Ivory Coast: Phone lifeline for injured Abidjan residents
A vital lifeline to help residents of Abidjan survive the battles taking place in the Ivorian city is being run from neighbouring Ghana using mobile phones.
While forces opposed to Ivorian leader Laurent Gbagbo surround the presidential residence in Abidjan, local citizens are facing their own battles for medical aid and communications.
ATM machines are empty in Abidjan and residents are afraid to go out because of concerns about militia attacks.
Shops are closed and supplies are running out. Those who are injured or have ongoing health issues are facing a grave situation.
Diady Mohamed, an Ivorian now living in Ghana's capital, Accra, has been working on a solution.
"Because there is no money in the ATM machines, people cannot buy credit for their mobile phones," Mr Mohamed told the BBC.
"People cannot make calls for medical emergencies so we set up a network to get around this."
Called CivSocial, it is made up of a group of volunteers who can be contacted by Abidjan residents who need help.
They can "flash" CivSocial's number in Accra, make a very brief call to it and then hang up or text - so that volunteers can call them back, saving money for calls.
Those in need then describe their requirements and location so that CivSocial can pass this on to the Red Cross or other local medics.
"There are no ambulances available to help people in emergencies. We have a network of doctors and medical staff in Abidjan," says Mr Mohamed
"They have a one-kilometre range in which they can travel to help people.
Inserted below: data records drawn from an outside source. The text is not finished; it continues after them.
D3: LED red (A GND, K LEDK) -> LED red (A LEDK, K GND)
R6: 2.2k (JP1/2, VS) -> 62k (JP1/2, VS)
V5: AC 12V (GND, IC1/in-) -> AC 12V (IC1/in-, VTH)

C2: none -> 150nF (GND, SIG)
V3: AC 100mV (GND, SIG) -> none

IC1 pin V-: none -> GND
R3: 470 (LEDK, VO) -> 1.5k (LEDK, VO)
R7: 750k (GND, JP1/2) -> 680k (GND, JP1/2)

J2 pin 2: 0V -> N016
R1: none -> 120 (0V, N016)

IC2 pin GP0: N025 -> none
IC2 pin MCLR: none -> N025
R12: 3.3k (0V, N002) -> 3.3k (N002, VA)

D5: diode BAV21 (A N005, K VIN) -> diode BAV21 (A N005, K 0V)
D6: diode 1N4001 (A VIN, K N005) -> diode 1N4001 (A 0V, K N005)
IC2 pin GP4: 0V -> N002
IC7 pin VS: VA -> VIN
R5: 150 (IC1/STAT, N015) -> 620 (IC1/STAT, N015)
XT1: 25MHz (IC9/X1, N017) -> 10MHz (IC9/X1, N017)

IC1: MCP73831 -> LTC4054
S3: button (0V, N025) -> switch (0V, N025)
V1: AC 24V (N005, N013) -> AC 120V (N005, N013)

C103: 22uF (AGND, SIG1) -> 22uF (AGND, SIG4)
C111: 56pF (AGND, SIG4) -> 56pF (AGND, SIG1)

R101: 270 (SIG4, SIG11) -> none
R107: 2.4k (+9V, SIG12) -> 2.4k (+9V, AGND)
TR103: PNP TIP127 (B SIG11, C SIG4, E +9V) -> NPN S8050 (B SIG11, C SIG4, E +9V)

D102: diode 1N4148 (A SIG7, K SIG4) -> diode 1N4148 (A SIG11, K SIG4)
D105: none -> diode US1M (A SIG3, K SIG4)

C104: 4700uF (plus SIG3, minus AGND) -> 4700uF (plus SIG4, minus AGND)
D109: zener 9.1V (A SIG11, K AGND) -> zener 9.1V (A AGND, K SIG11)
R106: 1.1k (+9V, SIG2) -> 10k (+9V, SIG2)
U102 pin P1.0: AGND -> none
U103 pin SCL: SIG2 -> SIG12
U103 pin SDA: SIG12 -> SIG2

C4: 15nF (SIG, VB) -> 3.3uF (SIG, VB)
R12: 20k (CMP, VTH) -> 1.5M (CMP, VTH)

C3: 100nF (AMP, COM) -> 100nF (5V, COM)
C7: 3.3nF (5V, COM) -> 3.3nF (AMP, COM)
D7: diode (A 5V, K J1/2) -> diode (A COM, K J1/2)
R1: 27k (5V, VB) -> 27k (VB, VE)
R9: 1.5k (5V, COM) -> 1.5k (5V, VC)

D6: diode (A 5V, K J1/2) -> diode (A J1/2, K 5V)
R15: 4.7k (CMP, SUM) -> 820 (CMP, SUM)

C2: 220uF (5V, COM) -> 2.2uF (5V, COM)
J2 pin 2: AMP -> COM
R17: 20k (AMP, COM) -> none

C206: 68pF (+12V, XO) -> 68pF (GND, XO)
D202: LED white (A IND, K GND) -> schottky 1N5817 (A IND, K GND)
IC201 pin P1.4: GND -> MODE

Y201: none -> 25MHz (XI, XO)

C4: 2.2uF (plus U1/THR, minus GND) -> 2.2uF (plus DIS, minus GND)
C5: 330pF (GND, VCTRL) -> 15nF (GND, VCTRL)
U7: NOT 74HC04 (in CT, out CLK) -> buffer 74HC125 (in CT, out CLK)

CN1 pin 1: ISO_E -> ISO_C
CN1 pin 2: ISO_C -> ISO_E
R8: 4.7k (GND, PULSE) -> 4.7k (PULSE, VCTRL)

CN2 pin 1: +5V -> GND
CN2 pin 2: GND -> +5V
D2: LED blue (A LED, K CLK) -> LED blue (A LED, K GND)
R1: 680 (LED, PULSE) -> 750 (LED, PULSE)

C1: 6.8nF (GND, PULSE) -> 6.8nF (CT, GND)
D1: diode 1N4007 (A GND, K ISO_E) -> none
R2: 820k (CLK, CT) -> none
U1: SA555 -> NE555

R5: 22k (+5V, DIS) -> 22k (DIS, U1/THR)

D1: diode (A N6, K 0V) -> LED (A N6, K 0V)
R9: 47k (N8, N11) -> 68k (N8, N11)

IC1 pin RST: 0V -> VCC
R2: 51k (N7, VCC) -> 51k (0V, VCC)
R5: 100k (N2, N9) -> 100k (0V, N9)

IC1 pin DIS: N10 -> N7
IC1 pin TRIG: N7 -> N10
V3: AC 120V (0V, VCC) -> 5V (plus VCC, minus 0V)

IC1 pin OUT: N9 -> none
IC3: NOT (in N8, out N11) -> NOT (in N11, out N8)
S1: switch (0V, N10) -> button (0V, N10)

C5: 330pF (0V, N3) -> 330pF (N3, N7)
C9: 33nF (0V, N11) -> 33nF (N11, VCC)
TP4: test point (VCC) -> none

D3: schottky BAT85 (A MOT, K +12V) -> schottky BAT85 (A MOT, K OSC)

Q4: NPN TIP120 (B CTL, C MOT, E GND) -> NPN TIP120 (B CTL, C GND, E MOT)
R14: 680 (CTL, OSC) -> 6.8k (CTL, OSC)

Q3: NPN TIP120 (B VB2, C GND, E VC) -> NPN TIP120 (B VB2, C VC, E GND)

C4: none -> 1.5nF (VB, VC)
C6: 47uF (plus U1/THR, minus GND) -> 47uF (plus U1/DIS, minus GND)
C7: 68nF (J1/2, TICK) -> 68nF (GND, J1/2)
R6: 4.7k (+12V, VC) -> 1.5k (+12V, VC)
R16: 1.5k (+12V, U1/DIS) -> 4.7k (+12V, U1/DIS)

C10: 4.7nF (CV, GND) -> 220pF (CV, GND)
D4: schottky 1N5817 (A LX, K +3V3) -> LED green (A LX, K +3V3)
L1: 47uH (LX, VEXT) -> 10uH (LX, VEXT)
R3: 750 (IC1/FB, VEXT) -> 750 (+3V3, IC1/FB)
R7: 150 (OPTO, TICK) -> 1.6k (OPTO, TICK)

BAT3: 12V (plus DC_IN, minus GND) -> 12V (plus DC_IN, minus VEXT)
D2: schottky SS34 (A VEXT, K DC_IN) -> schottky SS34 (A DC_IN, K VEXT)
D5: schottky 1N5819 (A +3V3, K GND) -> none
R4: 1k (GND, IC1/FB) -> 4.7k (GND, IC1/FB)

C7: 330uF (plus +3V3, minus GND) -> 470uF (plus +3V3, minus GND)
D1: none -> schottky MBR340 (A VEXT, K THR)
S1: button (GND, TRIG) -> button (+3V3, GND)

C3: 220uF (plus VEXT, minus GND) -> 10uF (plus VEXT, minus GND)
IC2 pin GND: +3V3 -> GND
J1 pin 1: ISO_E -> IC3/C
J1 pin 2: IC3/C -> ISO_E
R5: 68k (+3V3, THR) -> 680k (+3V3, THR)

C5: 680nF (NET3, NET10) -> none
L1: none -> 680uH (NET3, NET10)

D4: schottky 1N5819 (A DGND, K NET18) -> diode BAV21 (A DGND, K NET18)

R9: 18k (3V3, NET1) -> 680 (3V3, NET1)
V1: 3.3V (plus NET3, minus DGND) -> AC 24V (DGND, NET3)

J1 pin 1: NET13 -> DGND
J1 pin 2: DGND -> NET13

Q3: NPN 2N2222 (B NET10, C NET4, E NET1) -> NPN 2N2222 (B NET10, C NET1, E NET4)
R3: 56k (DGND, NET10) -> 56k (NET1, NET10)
"It is a restricted range because cars are being shot at. They are putting themselves in danger to help others where they can."
The decentralised network has spread beyond the phone number in Accra and across the internet, using social media to spread the message further.
Volunteers in the UK, Ghana, the US and Paris are helping communications by sending messages on Twitter and Facebook to help match medics with patients.
CivSocial was initially organised to provide some transparency for the Ivory Coast elections in 2010.
But it was not well received by some and Mr Mohamed's home was raided and he had to leave Abidjan for Ghana for his own safety.
His project is being backed by a non-governmental organisation called Akendewa - run by Jean-Patrick Ehouman, an Ivorian now living in Paris.
Its name means "spider", reflecting the web-like nature of the organisation.
Akendewa trains people across Africa to use technology to help themselves.
Volunteers also install modems and connections in schools and public places for free so that local communities can share the connection.
Mr Ehouman also promotes safe practice online: "We never ask people to tweet or post on Facebook with their address details.
"We do not know who is attacking who at the moment, so we take their numbers and call them back for details."
The organisation works with francophone African countries and relies upon the good will of its volunteers and members.
As a network it also provides a powerful tool for verifying situations such as events in Abidjan.
"I have a large selection of members I can contact. People send me updates all the time and I can check with people I know on the ground to find out what is really happening," Mr Ehouman says.
Around one million people in Ivory Coast were able to access the internet in 2010.
Mr Ehouman notes that this figure grew during the election period in December.
Many people are enabling their phones to access the internet too, creating a more mobile picture of events and needs for services like CivSocial.
The aim of Akendewa is to grow so that members can train each other and further their knowledge.
"We try to encourage people to find new ways in which technology can help us all and we support them in those efforts," Mr Ehouman says.